> **Task instructions**: Please print all of the entries, matching them exactly.

> **Recorded information**:

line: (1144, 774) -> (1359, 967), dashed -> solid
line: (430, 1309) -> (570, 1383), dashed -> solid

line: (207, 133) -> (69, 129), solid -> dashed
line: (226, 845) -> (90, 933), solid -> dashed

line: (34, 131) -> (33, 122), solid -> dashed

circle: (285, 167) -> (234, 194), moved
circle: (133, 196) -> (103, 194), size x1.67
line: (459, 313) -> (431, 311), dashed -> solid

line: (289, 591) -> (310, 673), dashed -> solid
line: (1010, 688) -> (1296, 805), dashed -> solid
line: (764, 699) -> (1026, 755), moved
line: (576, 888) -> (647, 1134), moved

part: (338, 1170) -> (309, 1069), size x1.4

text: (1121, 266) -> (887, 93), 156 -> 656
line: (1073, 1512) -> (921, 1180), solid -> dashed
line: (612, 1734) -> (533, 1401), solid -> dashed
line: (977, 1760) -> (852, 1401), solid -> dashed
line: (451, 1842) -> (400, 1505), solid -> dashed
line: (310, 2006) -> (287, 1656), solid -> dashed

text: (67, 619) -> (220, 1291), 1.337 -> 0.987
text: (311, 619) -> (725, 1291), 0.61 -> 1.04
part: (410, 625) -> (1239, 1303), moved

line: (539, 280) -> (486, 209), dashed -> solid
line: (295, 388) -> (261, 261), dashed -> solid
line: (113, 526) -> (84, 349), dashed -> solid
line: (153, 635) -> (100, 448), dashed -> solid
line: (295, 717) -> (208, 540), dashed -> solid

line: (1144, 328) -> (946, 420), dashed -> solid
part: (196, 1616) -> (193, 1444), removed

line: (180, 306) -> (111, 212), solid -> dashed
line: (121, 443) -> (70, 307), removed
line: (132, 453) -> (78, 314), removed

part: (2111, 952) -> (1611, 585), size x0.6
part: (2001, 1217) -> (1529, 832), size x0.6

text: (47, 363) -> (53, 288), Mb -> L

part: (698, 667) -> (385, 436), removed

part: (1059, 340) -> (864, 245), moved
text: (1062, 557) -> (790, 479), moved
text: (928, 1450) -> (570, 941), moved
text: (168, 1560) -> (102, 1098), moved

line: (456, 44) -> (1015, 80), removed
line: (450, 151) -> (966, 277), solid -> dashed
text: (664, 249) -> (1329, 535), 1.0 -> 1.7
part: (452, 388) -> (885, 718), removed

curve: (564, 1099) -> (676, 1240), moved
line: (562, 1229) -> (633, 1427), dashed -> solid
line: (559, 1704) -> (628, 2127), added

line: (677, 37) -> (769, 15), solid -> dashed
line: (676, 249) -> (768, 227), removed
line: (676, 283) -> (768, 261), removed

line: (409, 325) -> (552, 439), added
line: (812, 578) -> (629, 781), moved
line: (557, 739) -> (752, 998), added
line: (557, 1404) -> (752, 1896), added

> **Written response**:
line: (1144, 774) -> (1359, 967), dashed -> solid
line: (430, 1309) -> (570, 1383), dashed -> solid

line: (207, 133) -> (69, 129), solid -> dashed
line: (226, 845) -> (90, 933), solid -> dashed

line: (34, 131) -> (33, 122), solid -> dashed

circle: (285, 167) -> (234, 194), moved
circle: (133, 196) -> (103, 194), size x1.67
line: (459, 313) -> (431, 311), dashed -> solid

line: (289, 591) -> (310, 673), dashed -> solid
line: (1010, 688) -> (1296, 805), dashed -> solid
line: (764, 699) -> (1026, 755), moved
line: (576, 888) -> (647, 1134), moved

part: (338, 1170) -> (309, 1069), size x1.4

text: (1121, 266) -> (887, 93), 156 -> 656
line: (1073, 1512) -> (921, 1180), solid -> dashed
line: (612, 1734) -> (533, 1401), solid -> dashed
line: (977, 1760) -> (852, 1401), solid -> dashed
line: (451, 1842) -> (400, 1505), solid -> dashed
line: (310, 2006) -> (287, 1656), solid -> dashed

text: (67, 619) -> (220, 1291), 1.337 -> 0.987
text: (311, 619) -> (725, 1291), 0.61 -> 1.04
part: (410, 625) -> (1239, 1303), moved

line: (539, 280) -> (486, 209), dashed -> solid
line: (295, 388) -> (261, 261), dashed -> solid
line: (113, 526) -> (84, 349), dashed -> solid
line: (153, 635) -> (100, 448), dashed -> solid
line: (295, 717) -> (208, 540), dashed -> solid

line: (1144, 328) -> (946, 420), dashed -> solid
part: (196, 1616) -> (193, 1444), removed

line: (180, 306) -> (111, 212), solid -> dashed
line: (121, 443) -> (70, 307), removed
line: (132, 453) -> (78, 314), removed

part: (2111, 952) -> (1611, 585), size x0.6
part: (2001, 1217) -> (1529, 832), size x0.6

text: (47, 363) -> (53, 288), Mb -> L

part: (698, 667) -> (385, 436), removed

part: (1059, 340) -> (864, 245), moved
text: (1062, 557) -> (790, 479), moved
text: (928, 1450) -> (570, 941), moved
text: (168, 1560) -> (102, 1098), moved

line: (456, 44) -> (1015, 80), removed
line: (450, 151) -> (966, 277), solid -> dashed
text: (664, 249) -> (1329, 535), 1.0 -> 1.7
part: (452, 388) -> (885, 718), removed

curve: (564, 1099) -> (676, 1240), moved
line: (562, 1229) -> (633, 1427), dashed -> solid
line: (559, 1704) -> (628, 2127), added

line: (677, 37) -> (769, 15), solid -> dashed
line: (676, 249) -> (768, 227), removed
line: (676, 283) -> (768, 261), removed

line: (409, 325) -> (552, 439), added
line: (812, 578) -> (629, 781), moved
line: (557, 739) -> (752, 998), added
line: (557, 1404) -> (752, 1896), added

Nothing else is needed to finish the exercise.